Process Improvement

Creation of a Novel Pediatric Palliative Care Navigator to Improve End-of-Life Care for Children with Serious Illness

Davies Award of Excellence
A nurse at a computer

Pediatric end of life care is starkly different compared to adults. There are no benchmark quality metrics in pediatric palliative care, advance care planning conversations are poorly documented and there are no pediatric-specific electronic health record navigators to guide standard of care. This leads to suboptimal care at the end of a child’s life. An interdisciplinary group of three nurses and two physicians with quality and information technology experience developed the first comprehensive and interdisciplinary pediatric palliative navigator to help tailor pediatric needs, drive development of benchmarks in our field, and ensure gold standard, quality and equitable care delivery to children dying of serious illness.

The navigator includes custom pediatric end of life topics, order sets, templated notes using SmartData elements, checklists and risk scales, clinician order specific prompts with order signing, flowsheet based SmartForms, hyperlinks, and more. Primary process changes that drove improvements in our outcomes include carrying out focus groups with key stakeholders to assess needs and using quality improvement science for rapid cycle implementation. After implementation, advance care planning documentation improved by 35%, deaths were attended by interdisciplinary team members 80% of the time (increased from 50%), post-mortem paperwork became electronic, and quality metrics were developed and collected electronically. This led to Epic writing the first clinical program of its kind, The Joint Commission Certification in Advanced Palliative Care and federal funding awards.

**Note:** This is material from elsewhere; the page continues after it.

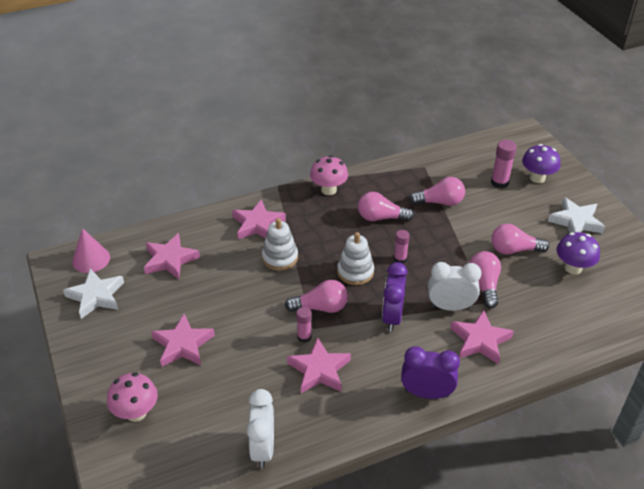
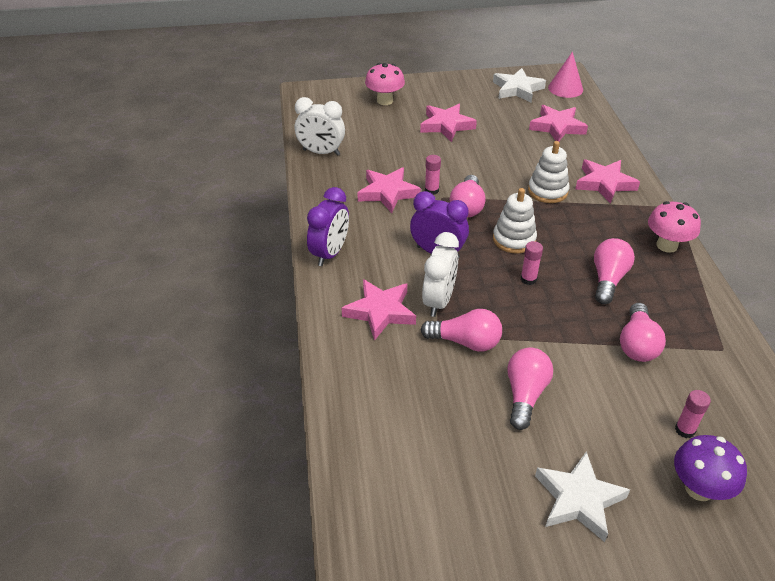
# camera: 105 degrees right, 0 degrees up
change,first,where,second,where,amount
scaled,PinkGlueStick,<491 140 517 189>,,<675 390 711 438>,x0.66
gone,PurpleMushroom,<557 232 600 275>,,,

Critical elements and lessons learned for success include ensuring nursing leadership collaboration because nurses are essential users. While nurses received extensive training as part of their quarterly training track, at-the-elbow support was essential at go-live, particularly in areas where pediatric deaths are less common (outside of the intensive care unit). Rounding with users was helpful to get them comfortable with the new workflow and allowed for feedback for rapid cycle changes. Partnering with pathology was essential, as they had a different workflow. These critical elements impacted nursing training modules and physician education throughout the institution.